Ndi’Igbo will never stop to remember Ojukwu for what he stood for, the
sacrifice he made in the name of freedom for Ndi’Igbo and Nigeria in general.
Gowon and Obasanjo have refused to remember those men and women who
sacrificed so much in the name of Biafra and Nigeria. Maybe, the “the Sword
of Damocles” is now hanging on Gowon and Obasanjo’s heads and they are making
mentally subnormal utterances.
Since Gowon and Obasanjo have refused to allow the sleeping dog to lie, one
issue their statements have made Ndi’Igbo and Ngerians to recall to is the
issue of ‘Abandoned Property.’ This phraseology was given after the
Nigeria/Biafra civil war – 1967-1970. Ndiigbo who are majority Biafrans left
their property in the old Rivers State created in 1967, and fled for safety
of their lives during this war. After the war they came back to Rivers State
to start up a new life, they were deprived of their property. Rivers men and
women claimed Ndiigbo property worth Millions of Pounds unlawfully and
characterized it “Abandoned Property” with the connivance of the Nigerian
state.
The Nigeria/Biafra war didn’t just come up. It was after the Northerners
gruesomely murdered Ndiigbo, in what was called retaliation of some Northern
elites, who were killed during the January 15, 1966 coup. This coup was
adjudged as a pointer that Ndiigbo wanted to “dominate” all spheres of life
in Nigeria. But the fact was that the coupists never consulted any of the
known prominent Igbo leaders. The North characterized it as “Igbo-inspired
Coup.” Hence, they killed Ndiigbo in the North. Ndiigbo mutilated bodies were
ferried down their land amidst tears. Ojukwu was among notable Igbo sons and
daughters who stood up and cried and called the entire world to come and see
the pogrom that was committed against Igbo.
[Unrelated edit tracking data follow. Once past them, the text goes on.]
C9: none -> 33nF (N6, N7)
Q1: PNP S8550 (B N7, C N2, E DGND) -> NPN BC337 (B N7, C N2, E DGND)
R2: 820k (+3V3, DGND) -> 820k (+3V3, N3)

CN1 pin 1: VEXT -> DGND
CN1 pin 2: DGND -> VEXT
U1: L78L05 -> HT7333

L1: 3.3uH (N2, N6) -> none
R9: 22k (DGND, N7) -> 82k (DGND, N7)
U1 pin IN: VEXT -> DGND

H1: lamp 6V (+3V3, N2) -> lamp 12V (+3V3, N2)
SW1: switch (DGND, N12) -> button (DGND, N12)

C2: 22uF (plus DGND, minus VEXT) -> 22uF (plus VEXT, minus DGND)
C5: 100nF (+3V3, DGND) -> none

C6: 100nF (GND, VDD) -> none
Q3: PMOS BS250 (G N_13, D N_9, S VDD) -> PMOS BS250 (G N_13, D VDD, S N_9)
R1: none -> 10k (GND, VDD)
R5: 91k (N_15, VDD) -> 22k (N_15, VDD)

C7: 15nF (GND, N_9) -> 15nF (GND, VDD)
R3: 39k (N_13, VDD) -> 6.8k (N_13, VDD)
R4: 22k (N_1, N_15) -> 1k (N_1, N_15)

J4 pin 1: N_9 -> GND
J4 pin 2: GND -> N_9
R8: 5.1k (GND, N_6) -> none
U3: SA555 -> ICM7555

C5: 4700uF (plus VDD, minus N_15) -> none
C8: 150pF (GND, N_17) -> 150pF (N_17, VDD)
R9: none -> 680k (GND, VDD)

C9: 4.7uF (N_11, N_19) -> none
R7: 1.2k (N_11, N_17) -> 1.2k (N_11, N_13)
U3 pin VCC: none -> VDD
The Northerners wanted to break
out of Nigeria. Hence they saw anybody who was not from the North as an
enemy.
The Northerners circulated falsehood as necessary motivation for executing
the civil war. They said that General JTU Aguiyi Ironsi’s military regime was
tending towards unitary form and if not stopped, would be detrimental to the
heterogeneous composition of Nigeria. As a result, some scholars have asked
that if unitary government was against Nigeria’s corporate interest between
January 15, 1966 and July 28, 1966, how come after the July 29, 1966 revenge
coup, unitary system of government was consolidated and perpetuated within
Nigeria even till present-day? What changed after July 29, 1966? They have
asked that could it be that some sections of Nigeria were entitled to impose
and operate a unitary form of government on other sections of Nigeria, while
some other sections are not entitled to do the same. The scholars have further
said that the Hausa-Fulani, while hiding their real intensions for the war,
co-opted the Yoruba in the project. Both these groups set about poisoning the
minds of some Eastern Nigeria minority groups especially the Ijaw with
phantoms of Igbo “oppression” and “domination” so much so that both the Eyo
Ita incident and Udo Udoma’s COR movement issue became ready ‘examples’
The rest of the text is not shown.